PYTHON

Implement Disjoint Set Union (DSU) Data Structure

Understand and implement the Disjoint Set Union (DSU) data structure in Python, a powerful tool for efficiently tracking connected components in graphs or managing dynamic sets.

class DSU:
    def __init__(self, n):
        # parent[i] stores the parent of element i. If parent[i] == i, i is a root.
        self.parent = list(range(n))
        # size[i] stores the size of the set rooted at i.
        self.size = [1] * n

    def find(self, i):
        # Path compression: make every node on the path point directly to the root
        if self.parent[i] == i:
            return i
        self.parent[i] = self.find(self.parent[i])
        return self.parent[i]

    def union(self, i, j):
        root_i = self.find(i)
        root_j = self.find(j)

        if root_i != root_j:
            # Union by size: attach smaller tree under root of larger tree
            if self.size[root_i] < self.size[root_j]:
                self.parent[root_i] = root_j
                self.size[root_j] += self.size[root_i]
            else:
                self.parent[root_j] = root_i
                self.size[root_i] += self.size[root_j]
            return True # Merged
        return False # Already in the same set

    def count_sets(self):
        # Count the number of distinct roots
        return sum(1 for i, p in enumerate(self.parent) if i == p)

# Example Usage:
# We have 5 elements (0, 1, 2, 3, 4)
dsu = DSU(5)

print(f"Initial sets count: {dsu.count_sets()}") # Expected: 5

dsu.union(0, 1) # Merge 0 and 1
dsu.union(2, 3) # Merge 2 and 3
print(f"Sets after two unions: {dsu.count_sets()}") # Expected: 3

dsu.union(0, 2) # Merge the set containing 0 (and 1) with the set containing 2 (and 3)
print(f"Sets after third union: {dsu.count_sets()}") # Expected: 2 (sets are {0,1,2,3} and {4})

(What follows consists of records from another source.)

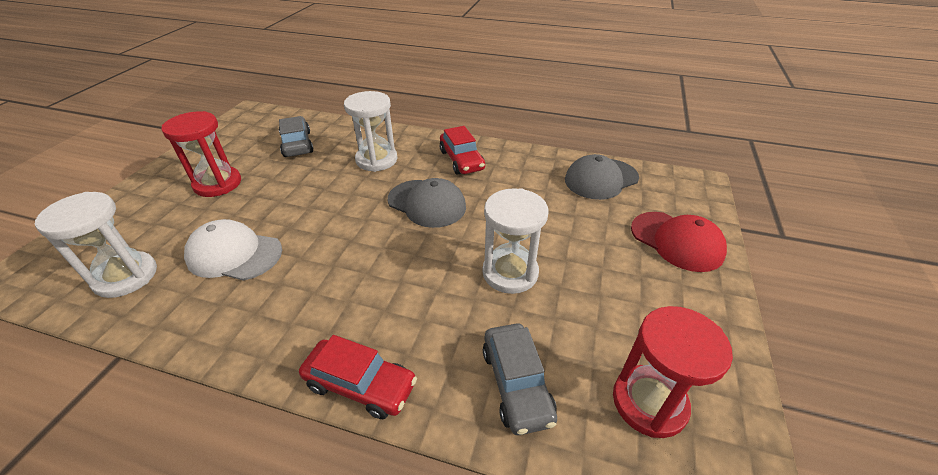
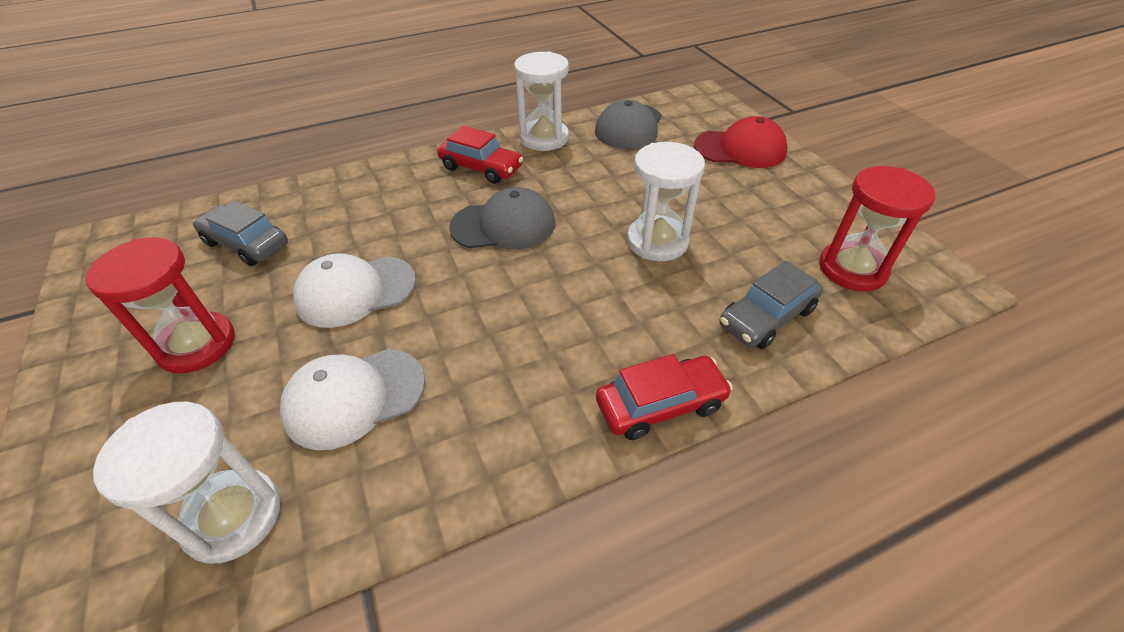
camera: 40 degrees left, 5 degrees up
(307, 197) = (355, 291): none -> white cap
(376, 160) = (384, 211): white hourglass -> white hourglass (544, 138)
(516, 384) = (766, 317): grey car -> grey car turned 105 degrees clockwise

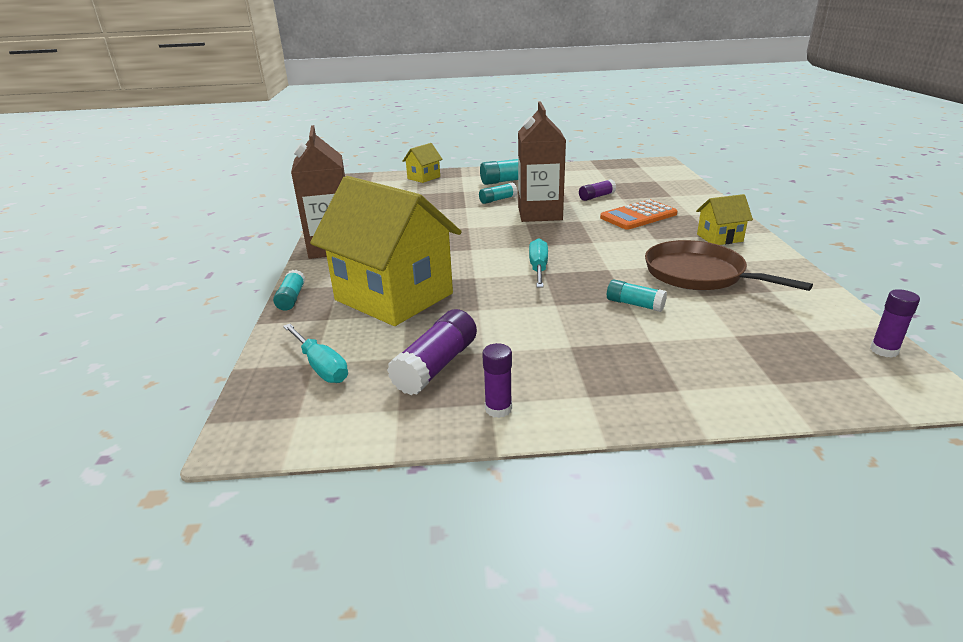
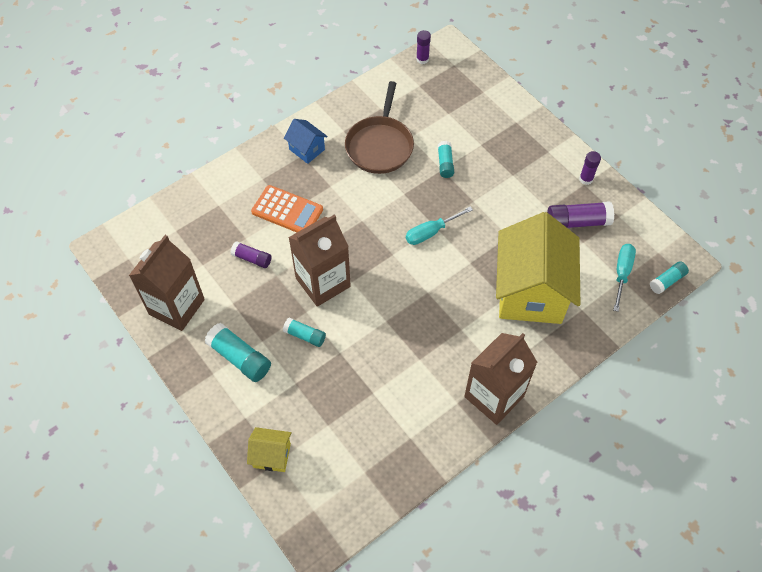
camera: 125 degrees left, 30 degrees up
(291, 298) = (580, 353): turquoise glue stick -> turquoise glue stick (667, 281)
(578, 172) = (176, 307): none -> brown carton
(719, 238) = (307, 149): yellow house -> blue house

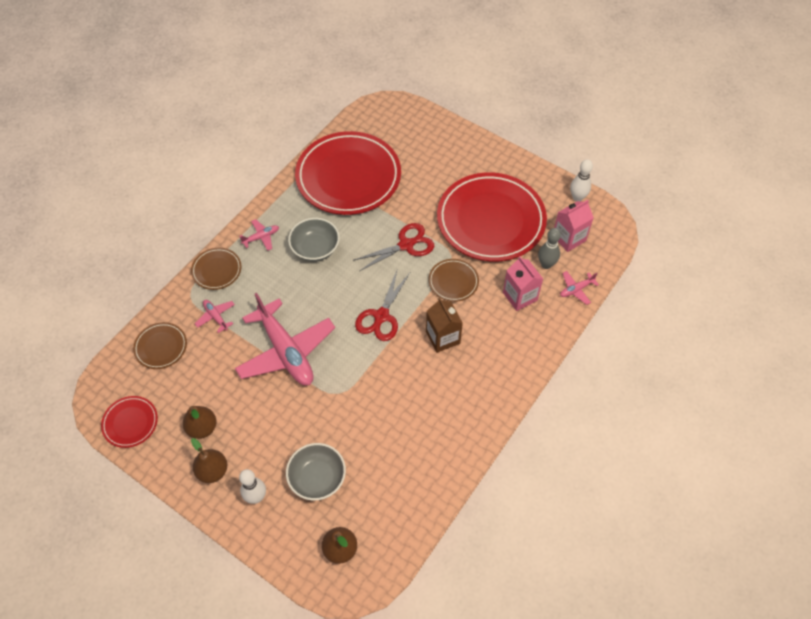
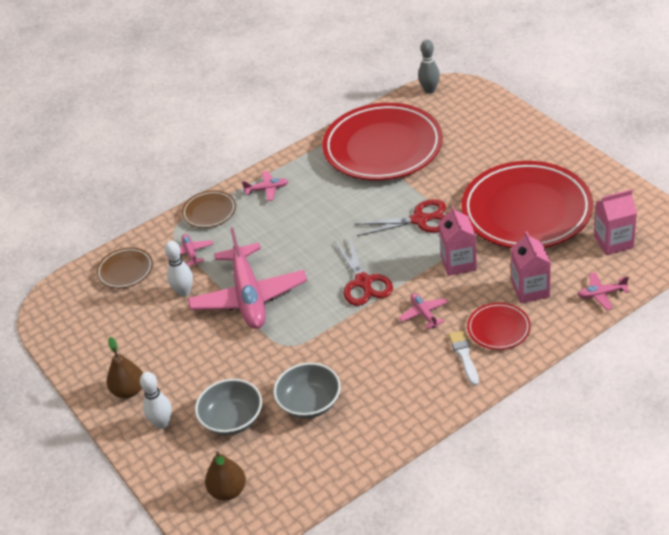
camera: 25 degrees right, 15 degrees down
(130, 423) = (68, 332): red plate -> red plate (498, 329)
(202, 428) = (135, 350): brown pear -> none
(315, 248) = (319, 208): grey bowl -> grey bowl (309, 403)
(381, 317) = (363, 283): red scissors -> red scissors turned 60 degrees counterclockwise
(443, 337) = (424, 314): brown carton -> pink plane
(453, 282) = (458, 263): brown plate -> pink carton
(489, 371) = (464, 356): none -> white brush
(546, 264) = (575, 263): grey bowling pin -> grey bowling pin (429, 90)
(577, 197) = (640, 203): white bowling pin -> white bowling pin (184, 292)

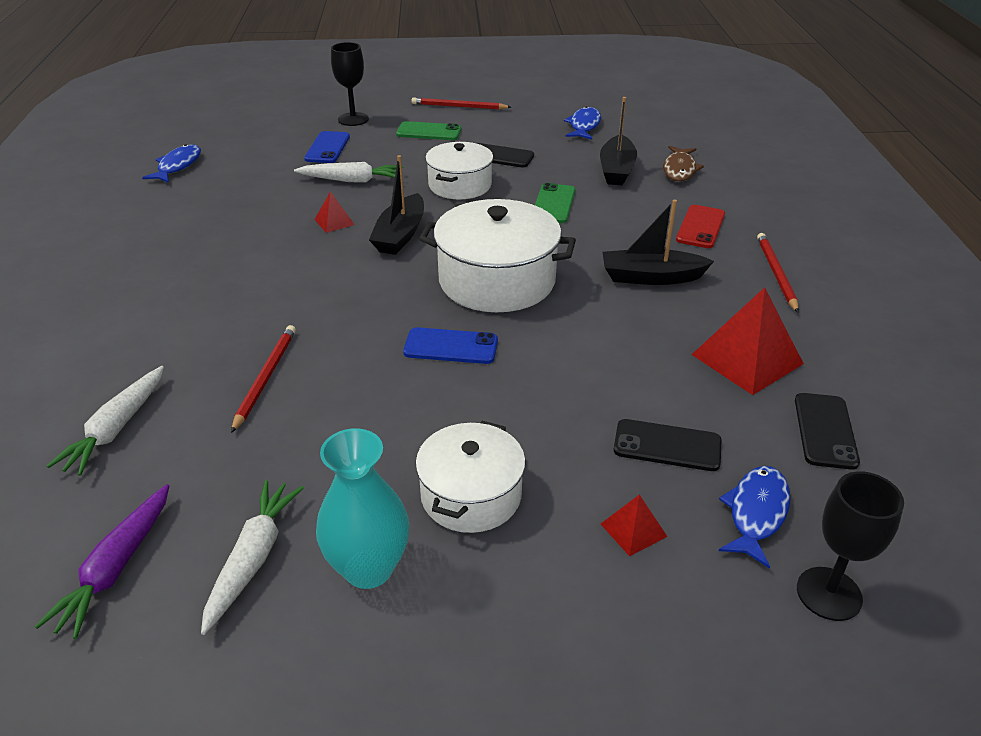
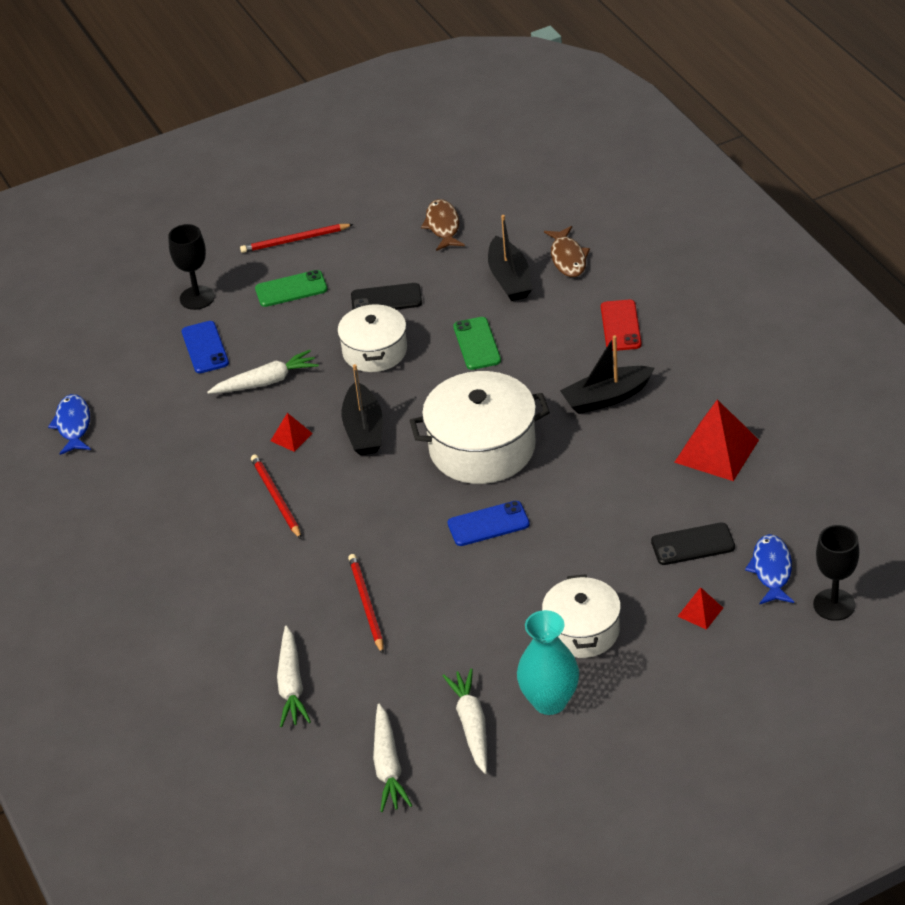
camera: 20 degrees left, 5 degrees up
(116, 568) = (388, 766): purple carrot -> white carrot
(584, 126) = (443, 226): blue fish -> brown fish
(776, 273) = (705, 356): red pencil -> red pencil (276, 498)
(825, 431) = (793, 491): black phone -> none

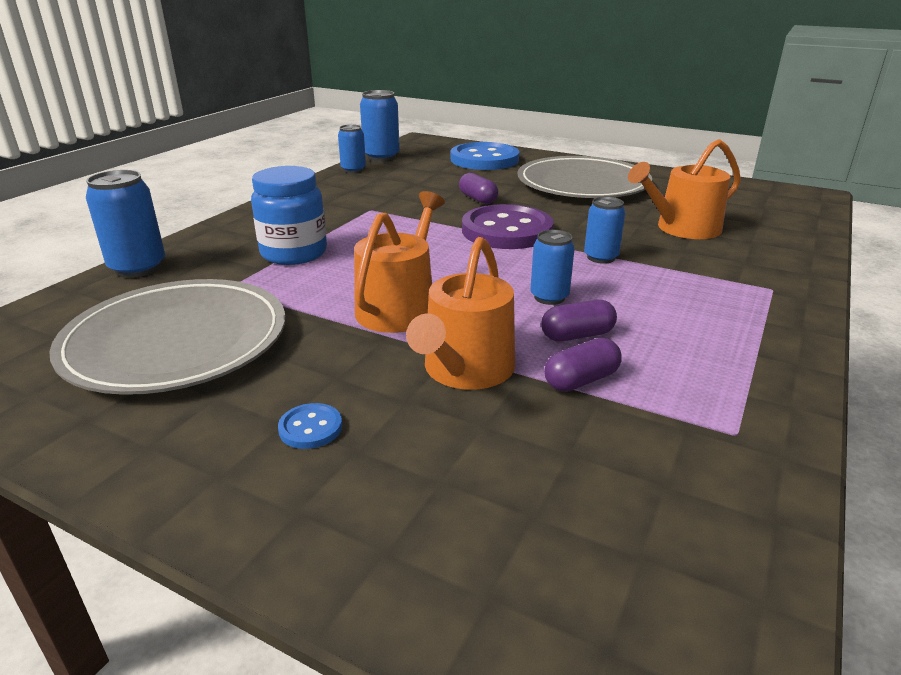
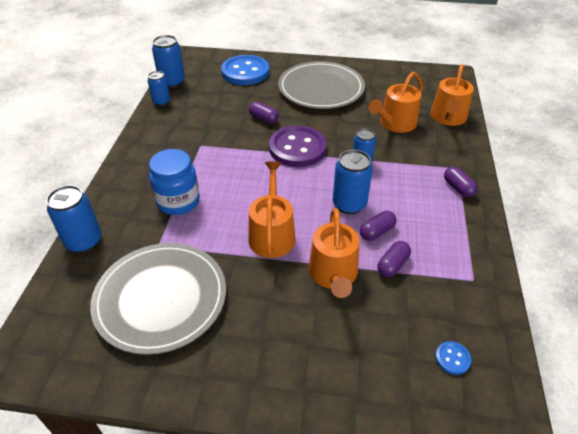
camera: 20 degrees left, 15 degrees up
(310, 428) = (279, 338): blue button -> blue button (452, 358)
(549, 297) = (349, 204): blue can -> blue can, size x1.54
(762, 311) = (458, 188): none -> purple capsule
(780, 234) = (448, 118): none -> orange watering can

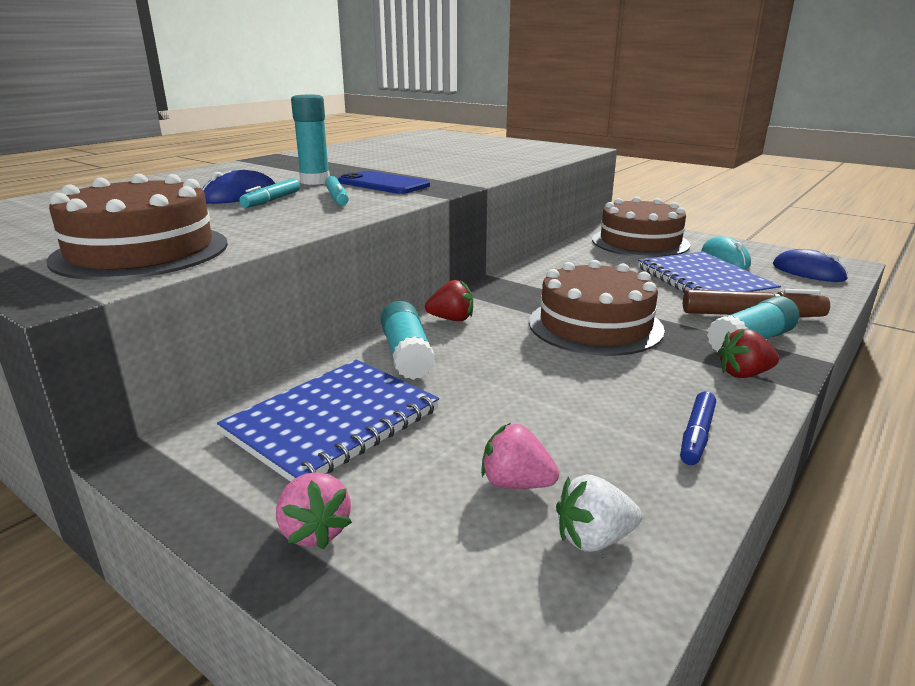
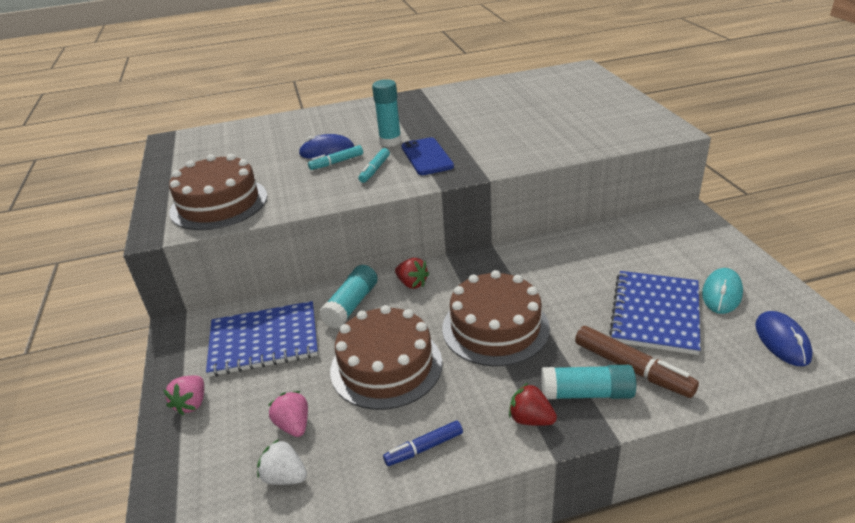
camera: 40 degrees right, 10 degrees up
(640, 242) = (671, 245): brown cake -> brown cake (386, 366)

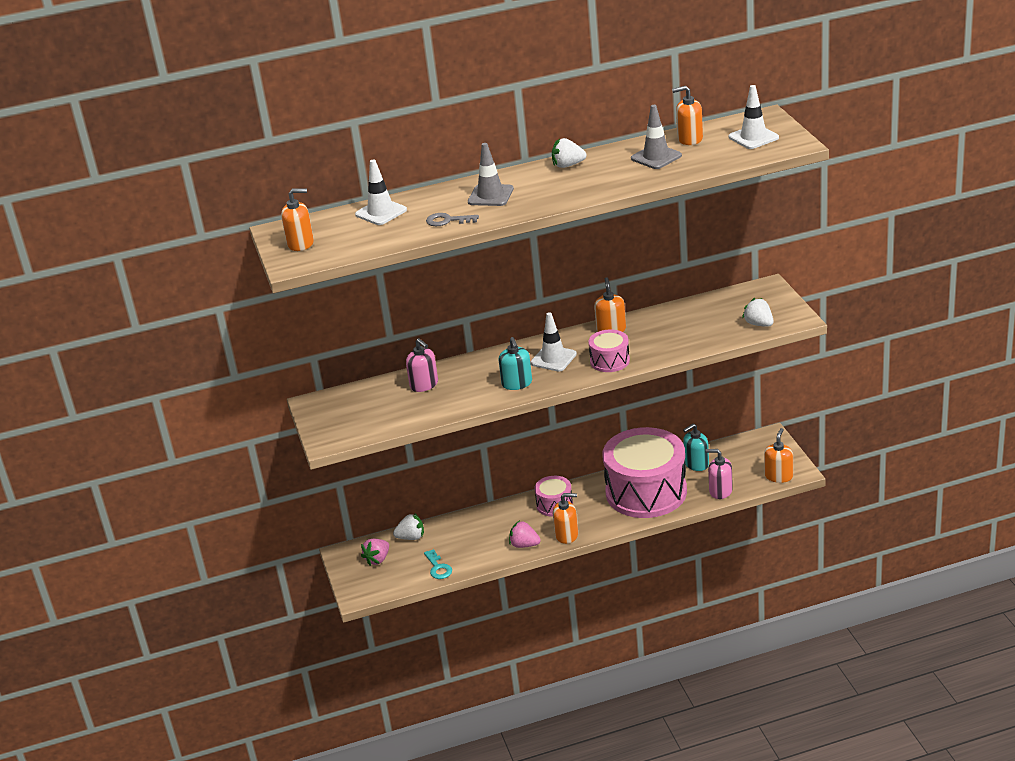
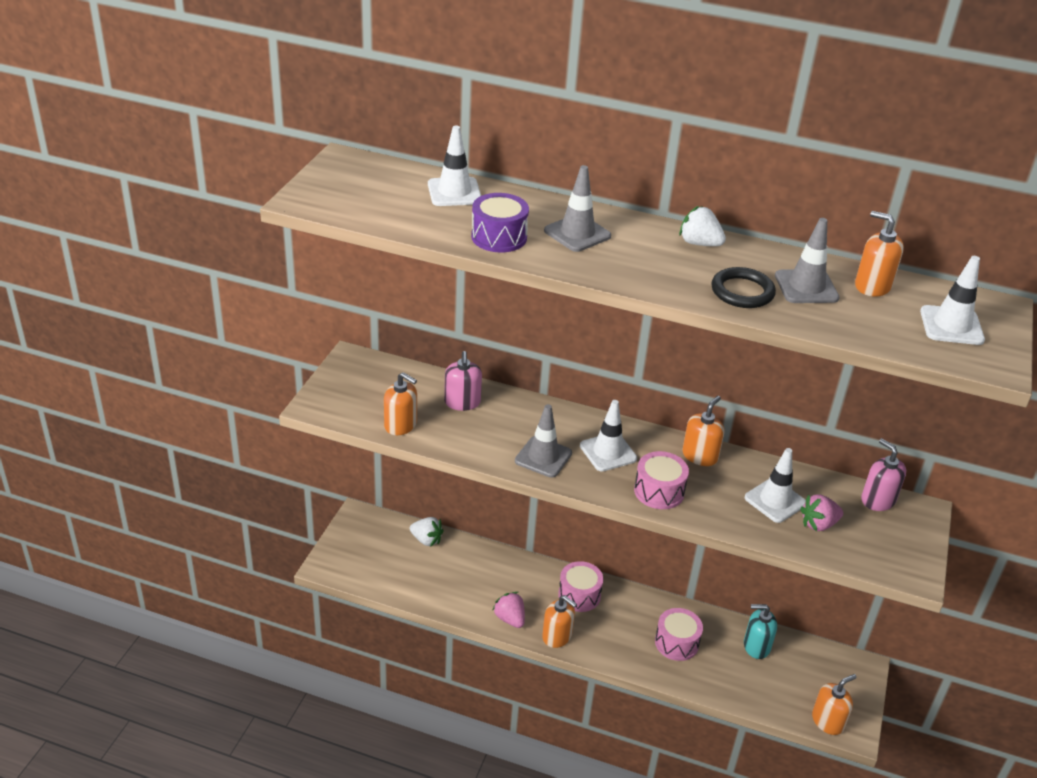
camera: 30 degrees right, 5 degrees up
(301, 243) = (342, 184): orange soap dispenser -> orange soap dispenser (401, 425)
(377, 559) = (378, 542): pink strawberry -> pink strawberry (818, 524)
(438, 568) = (415, 588): turquoise key -> none
(447, 221) = (499, 237): grey key -> purple drum
(517, 383) = (543, 457): turquoise soap dispenser -> grey traffic cone
(626, 177) = (742, 292): none -> black ring
(646, 492) = (676, 643): pink drum -> pink drum, size x0.45
(682, 327) = (775, 500): none -> white traffic cone
(720, 491) = (750, 695): pink soap dispenser -> pink soap dispenser (878, 500)
(759, 324) = (863, 551): white strawberry -> none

print(f"Are 1 and 3 connected? {dsu.find(1) == dsu.find(3)}") # Expected: True
print(f"Are 1 and 4 connected? {dsu.find(1) == dsu.find(4)}") # Expected: False
How it works: The Disjoint Set Union (DSU) data structure, also known as Union-Find, efficiently manages a collection of disjoint sets. It provides two main operations: `find`, which determines the representative (root) of the set an element belongs to (with path compression for optimization), and `union`, which merges two sets into one (with union by size/rank for optimization). This is incredibly useful for solving problems related to connected components in graphs, network connectivity, clustering algorithms, and more, offering nearly constant time complexity for these operations.